One of the most important issues in machine learning, illustrated in a small 2D classification problem.

Introduction

Overfitting is one of the most important issues in machine learning, if not the most important.

In this post, I'll illustrate overfitting in the context of a small 2D classification problem.

But what is going to be explained here is important, and should be kept in mind at all times when working on more complex problems.

You will learn:

  • what is overfitting, and see it with your own eyes
  • how to avoid overfitting
  • that if you use a neural network that is too complex for the amount of data you have, you'll just get crap.
  • that complex models are still necessary to deal with complex problems, otherwise you get underfitting.

Prerequisites :

To run the code in this tutorial, you can simply open it in google colab .

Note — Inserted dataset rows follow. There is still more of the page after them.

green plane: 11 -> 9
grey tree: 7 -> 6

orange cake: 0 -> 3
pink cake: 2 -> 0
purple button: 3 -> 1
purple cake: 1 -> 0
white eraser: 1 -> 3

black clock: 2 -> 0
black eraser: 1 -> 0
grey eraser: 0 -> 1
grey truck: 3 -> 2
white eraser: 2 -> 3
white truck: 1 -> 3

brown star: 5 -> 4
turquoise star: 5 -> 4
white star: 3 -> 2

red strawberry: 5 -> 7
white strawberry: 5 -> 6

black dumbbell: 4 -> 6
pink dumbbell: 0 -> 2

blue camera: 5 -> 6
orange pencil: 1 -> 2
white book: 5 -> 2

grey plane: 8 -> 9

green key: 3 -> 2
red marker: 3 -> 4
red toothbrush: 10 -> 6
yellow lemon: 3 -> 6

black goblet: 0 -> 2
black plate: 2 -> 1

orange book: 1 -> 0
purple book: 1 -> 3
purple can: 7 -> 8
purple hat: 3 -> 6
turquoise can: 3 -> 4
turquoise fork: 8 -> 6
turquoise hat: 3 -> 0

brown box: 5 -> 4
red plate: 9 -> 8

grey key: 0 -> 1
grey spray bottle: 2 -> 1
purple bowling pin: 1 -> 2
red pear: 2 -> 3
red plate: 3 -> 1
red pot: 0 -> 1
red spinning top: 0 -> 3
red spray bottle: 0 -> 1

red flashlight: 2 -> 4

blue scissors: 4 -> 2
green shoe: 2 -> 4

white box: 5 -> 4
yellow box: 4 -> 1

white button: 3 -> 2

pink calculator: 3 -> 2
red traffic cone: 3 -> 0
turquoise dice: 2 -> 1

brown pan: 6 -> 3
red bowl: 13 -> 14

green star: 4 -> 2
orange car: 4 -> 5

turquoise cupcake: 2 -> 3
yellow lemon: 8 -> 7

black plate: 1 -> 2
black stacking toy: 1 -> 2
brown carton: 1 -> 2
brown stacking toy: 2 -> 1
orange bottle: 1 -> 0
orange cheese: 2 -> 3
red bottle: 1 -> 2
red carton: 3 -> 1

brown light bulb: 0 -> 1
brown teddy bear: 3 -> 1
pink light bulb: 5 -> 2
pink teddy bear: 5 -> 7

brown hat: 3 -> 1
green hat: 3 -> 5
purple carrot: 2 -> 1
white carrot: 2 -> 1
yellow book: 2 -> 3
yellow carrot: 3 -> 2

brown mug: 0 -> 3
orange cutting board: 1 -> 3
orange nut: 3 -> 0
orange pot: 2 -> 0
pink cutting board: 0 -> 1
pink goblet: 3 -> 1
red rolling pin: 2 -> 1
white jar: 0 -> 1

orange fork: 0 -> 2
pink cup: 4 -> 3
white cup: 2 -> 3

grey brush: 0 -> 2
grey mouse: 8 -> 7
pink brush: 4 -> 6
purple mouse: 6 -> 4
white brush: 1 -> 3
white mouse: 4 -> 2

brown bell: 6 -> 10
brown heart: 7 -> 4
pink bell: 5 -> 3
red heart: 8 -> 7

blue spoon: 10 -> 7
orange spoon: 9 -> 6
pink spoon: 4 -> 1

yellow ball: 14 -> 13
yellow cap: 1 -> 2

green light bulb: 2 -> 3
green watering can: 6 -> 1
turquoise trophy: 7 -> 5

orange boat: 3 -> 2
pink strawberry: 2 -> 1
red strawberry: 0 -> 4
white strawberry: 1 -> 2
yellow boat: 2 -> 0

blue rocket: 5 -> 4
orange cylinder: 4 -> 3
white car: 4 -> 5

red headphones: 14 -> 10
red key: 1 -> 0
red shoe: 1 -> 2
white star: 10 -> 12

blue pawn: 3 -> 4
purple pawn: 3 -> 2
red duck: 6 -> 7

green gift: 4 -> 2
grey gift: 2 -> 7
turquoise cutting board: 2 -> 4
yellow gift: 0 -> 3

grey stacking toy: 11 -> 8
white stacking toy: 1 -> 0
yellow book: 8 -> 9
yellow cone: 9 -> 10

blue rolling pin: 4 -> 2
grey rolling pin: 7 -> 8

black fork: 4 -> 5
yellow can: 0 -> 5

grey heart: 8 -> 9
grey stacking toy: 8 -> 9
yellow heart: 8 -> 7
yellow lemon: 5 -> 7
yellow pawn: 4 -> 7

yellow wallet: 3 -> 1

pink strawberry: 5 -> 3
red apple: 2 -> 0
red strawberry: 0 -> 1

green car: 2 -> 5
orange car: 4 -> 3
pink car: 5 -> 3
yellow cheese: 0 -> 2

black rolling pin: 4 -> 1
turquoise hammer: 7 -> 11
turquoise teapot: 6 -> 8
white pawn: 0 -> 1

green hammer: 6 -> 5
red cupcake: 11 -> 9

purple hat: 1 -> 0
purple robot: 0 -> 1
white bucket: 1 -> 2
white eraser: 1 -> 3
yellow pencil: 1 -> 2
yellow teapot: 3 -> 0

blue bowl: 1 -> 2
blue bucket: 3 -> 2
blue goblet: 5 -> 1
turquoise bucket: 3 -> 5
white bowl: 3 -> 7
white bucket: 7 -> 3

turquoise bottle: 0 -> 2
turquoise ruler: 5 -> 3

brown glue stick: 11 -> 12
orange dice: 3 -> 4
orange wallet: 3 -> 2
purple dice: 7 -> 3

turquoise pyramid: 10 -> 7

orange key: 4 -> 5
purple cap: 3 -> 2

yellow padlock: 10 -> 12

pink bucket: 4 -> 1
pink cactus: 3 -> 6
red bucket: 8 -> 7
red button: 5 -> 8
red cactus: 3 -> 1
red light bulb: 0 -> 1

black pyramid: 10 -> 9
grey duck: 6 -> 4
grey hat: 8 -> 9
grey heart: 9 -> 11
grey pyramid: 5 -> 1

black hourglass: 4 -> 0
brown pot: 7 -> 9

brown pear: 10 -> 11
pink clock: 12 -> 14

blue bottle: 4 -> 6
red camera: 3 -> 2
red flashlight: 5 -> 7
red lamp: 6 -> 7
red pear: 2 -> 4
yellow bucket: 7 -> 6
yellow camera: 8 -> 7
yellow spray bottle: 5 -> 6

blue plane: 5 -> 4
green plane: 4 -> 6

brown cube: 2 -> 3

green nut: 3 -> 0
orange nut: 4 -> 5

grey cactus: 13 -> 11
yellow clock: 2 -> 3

Alternatively, if you have Anaconda installed (2.X or 3.X), you can:

First, let's setup our tools:

In [1]:
import matplotlib.pyplot as plt
import numpy as np
%matplotlib inline
np.random.seed(0xdeadbeef)
# blah

Building a small dataset

Let's create a sample of examples with two values x1 and x2, with two categories. For category 0, the underlying probability distribution is a 2D Gaussian centered on (0,0), with width = 1 along both directions. For category 1, the Gaussian is centered on (1,1). We assign label 0 to category 0, and label 1 to category 1.

In [17]:
def make_sample(nexamples, means=([0.,0.],[1.,1.]), sigma=1.):
    normal = np.random.multivariate_normal
    # squared width:
    s2 = sigma**2.
    # below, we provide the coordinates of the mean as 
    # a first argument, and then the covariance matrix
    # which describes the width of the Gaussian along the 
    # two directions. 
    # we generate nexamples examples for each category
    sgx0 = normal(means[0], [[s2, 0.], [0.,s2]], nexamples)
    sgx1 = normal(means[1], [[s2, 0.], [0.,s2]], nexamples)
    # setting the labels for each category
    sgy0 = np.zeros((nexamples,))
    sgy1 = np.ones((nexamples,))
    sgx = np.concatenate([sgx0,sgx1])
    sgy = np.concatenate([sgy0,sgy1])
    return sgx, sgy

Here, we create a very small training sample with only 30 examples per category, and a test sample with 200 examples per category. We're using such a small training sample because, as will be shown in this post, small samples are very easy to overfit.

In [18]:
sgx, sgy = make_sample(30)
tgx, tgy = make_sample(200)
In [4]:
# note how the two categories are plotted
# together in one go by providing the 
# label array as color argument (c=sgy)
plt.scatter(sgx[:,0], sgx[:,1], alpha=0.5, c=sgy)
plt.xlabel('x1')
plt.ylabel('x2')
Out[4]:
Text(0, 0.5, 'x2')

We see that with such a low number of examples, it is not obvious that the samples follow Gaussian probability density functions. Also, since the Gaussians are so close, it's going to be quite difficult to separate the two categories.

Overfitting

Let's try anyway with a neural network from scikit-learn. Here is an explanation of the parameters I use below:

  • three hidden layers with 50 neurons each. I've chosen this fairly complex configuration on purpose to illustrate overfitting, which occurs when the model is too complex for the amount of data in the training sample.
  • relu activation, because relu makes the training easier in neural nets with hidden layers.
  • an increased maximum number of iterations, so that the network has time to converge
  • a fixed random seed so that you can get the exact same results as me, every time you run the code
In [5]:
from sklearn.neural_network import MLPClassifier

mlp = MLPClassifier(hidden_layer_sizes=(50,50,50), activation='relu', max_iter=10000, random_state=1)
mlp.fit(sgx,sgy)
Out[5]:
MLPClassifier(activation='relu', alpha=0.0001, batch_size='auto', beta_1=0.9,
       beta_2=0.999, early_stopping=False, epsilon=1e-08,
       hidden_layer_sizes=(50, 50, 50), learning_rate='constant',
       learning_rate_init=0.001, max_iter=10000, momentum=0.9,
       n_iter_no_change=10, nesterovs_momentum=True, power_t=0.5,
       random_state=1, shuffle=True, solver='adam', tol=0.0001,
       validation_fraction=0.1, verbose=False, warm_start=False)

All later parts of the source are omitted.